As Lim, for example, writes in Pesharim:
The name 'Kittim' occurs numerous times in the Qumran scrolls ... Its identification with the Romans is based upon the above passage from 4QpNah and also the Habakkuk Pesher. In the exegesis of Hab. 1.16a ... the pesherist interpreted the biblical verse ... as a coded reference to the Kittim who 'sacrifice to their standards' (ototam), because 'their military arms are the objects of their reverence'. The veneration of their standards (signa) and weapons of war was a Roman practice. For instance, during the First Jewish Revolt and after Jerusalem had fallen, the Romans brought their standards into the Temple court, made sacrifices to them at the eastern gate, and there proclaimed Titus as emperor (Josephus, War 6.316). It has also been suggested by several scholars that the Roman Senate may have been behind the reference to '[their guilty house' in 1QpHab 4.10-13. In the pesher, it was according to the decision of this guilty house that '[their] rulers come [on]e after another to ruin the l[and]'.

https://books.google.com/books?id=Ar7UA ... ds&f=false
Here are the references to the Kittim in the Habakkuk Pesher:
Interpreted, this concerns the Kittim [who are] quick and valiant in war, causing many to perish. [All the world shall fall] under the dominion of the Kittim, and the [wicked ...] they shall not believe in the laws of [God ...]
Interpreted, this concerns the Kittim who inspire all the nations with fear [and dread]. All their evil plotting is done with intention and they deal with all the nations in cunning and trickery.
Interpreted, this] concerns the Kittim who trample the earth with their horses and beasts. They come from afar, from the islands of the sea, to devour all the peoples like an eagle which cannot be satisfied, and they address [all the peoples] with anger and [wrath and fury] and indignation. For it is as He said, The look on their faces is like the east wind.
Interpreted, this concerns the commanders of the Kittim who despise the fortresses of the peoples and laugh at them in derision. To capture them, they encircle them with a mighty host, and out of fear and terror they deliver themselves into their hands. They destroy them because of the sins of their inhabitants.

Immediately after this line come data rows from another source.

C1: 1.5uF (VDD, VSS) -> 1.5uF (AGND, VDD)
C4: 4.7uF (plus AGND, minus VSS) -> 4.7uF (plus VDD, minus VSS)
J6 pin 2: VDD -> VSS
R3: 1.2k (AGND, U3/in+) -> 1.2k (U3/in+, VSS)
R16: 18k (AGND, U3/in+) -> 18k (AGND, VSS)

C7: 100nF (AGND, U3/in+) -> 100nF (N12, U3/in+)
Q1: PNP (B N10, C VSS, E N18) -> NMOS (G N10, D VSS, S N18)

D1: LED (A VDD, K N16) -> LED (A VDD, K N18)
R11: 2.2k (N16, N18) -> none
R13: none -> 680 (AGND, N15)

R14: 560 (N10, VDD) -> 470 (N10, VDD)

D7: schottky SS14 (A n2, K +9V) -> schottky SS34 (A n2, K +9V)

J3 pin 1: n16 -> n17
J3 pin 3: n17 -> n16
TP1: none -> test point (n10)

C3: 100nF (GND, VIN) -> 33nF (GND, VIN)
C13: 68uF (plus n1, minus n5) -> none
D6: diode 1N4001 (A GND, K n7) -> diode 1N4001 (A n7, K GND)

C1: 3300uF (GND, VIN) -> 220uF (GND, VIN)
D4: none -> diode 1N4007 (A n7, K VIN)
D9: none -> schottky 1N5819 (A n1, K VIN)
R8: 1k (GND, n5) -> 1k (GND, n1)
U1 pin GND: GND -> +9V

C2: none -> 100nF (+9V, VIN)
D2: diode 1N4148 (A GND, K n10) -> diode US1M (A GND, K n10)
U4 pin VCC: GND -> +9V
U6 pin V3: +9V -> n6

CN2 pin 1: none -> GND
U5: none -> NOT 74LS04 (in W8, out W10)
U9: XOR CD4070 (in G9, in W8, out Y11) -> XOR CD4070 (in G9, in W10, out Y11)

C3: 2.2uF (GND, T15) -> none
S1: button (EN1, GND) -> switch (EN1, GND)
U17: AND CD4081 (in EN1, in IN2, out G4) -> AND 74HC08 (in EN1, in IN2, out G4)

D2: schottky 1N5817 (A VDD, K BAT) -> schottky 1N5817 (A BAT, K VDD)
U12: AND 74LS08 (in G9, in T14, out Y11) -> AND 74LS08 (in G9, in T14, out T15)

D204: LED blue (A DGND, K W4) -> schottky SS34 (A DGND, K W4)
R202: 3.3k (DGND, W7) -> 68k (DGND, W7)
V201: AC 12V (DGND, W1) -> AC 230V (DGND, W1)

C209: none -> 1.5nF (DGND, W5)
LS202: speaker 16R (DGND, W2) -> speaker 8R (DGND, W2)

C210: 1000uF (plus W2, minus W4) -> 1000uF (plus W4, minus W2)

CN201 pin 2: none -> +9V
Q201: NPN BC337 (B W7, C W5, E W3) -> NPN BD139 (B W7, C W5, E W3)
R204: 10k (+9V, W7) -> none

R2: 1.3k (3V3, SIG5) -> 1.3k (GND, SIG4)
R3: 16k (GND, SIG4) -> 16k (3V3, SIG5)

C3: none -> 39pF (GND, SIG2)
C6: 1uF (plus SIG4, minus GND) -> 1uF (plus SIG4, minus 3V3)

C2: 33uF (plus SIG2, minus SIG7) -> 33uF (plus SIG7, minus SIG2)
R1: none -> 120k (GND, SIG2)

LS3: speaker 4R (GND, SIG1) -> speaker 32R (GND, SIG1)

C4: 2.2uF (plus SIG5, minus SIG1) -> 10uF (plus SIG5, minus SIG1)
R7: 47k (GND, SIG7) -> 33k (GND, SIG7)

Interpreted, [this concerns] the commanders of the Kittim who, on the counsel of [the] House of Guilt, pass one in front of the other; one after another [their] rulers come to lay waste the earth.
And they shall gather in their riches, together with all their booty, like the fish of the sea. And as for that which He said, Therefore they sacrifice to their net and burn incense to their seine: interpreted, this means that they sacrifice to their standards and worship their weapons of war. For through them their portion is fat and their sustenance rich: interpreted, this means that they divide their yoke and their tribute - their sustenance - over all the peoples year by year, ravaging many lands.
Interpreted, this concerns the Kittim who cause many to perish by the sword - youths, grown men, the aged, women and children - and who even take no pity on the fruit of the womb.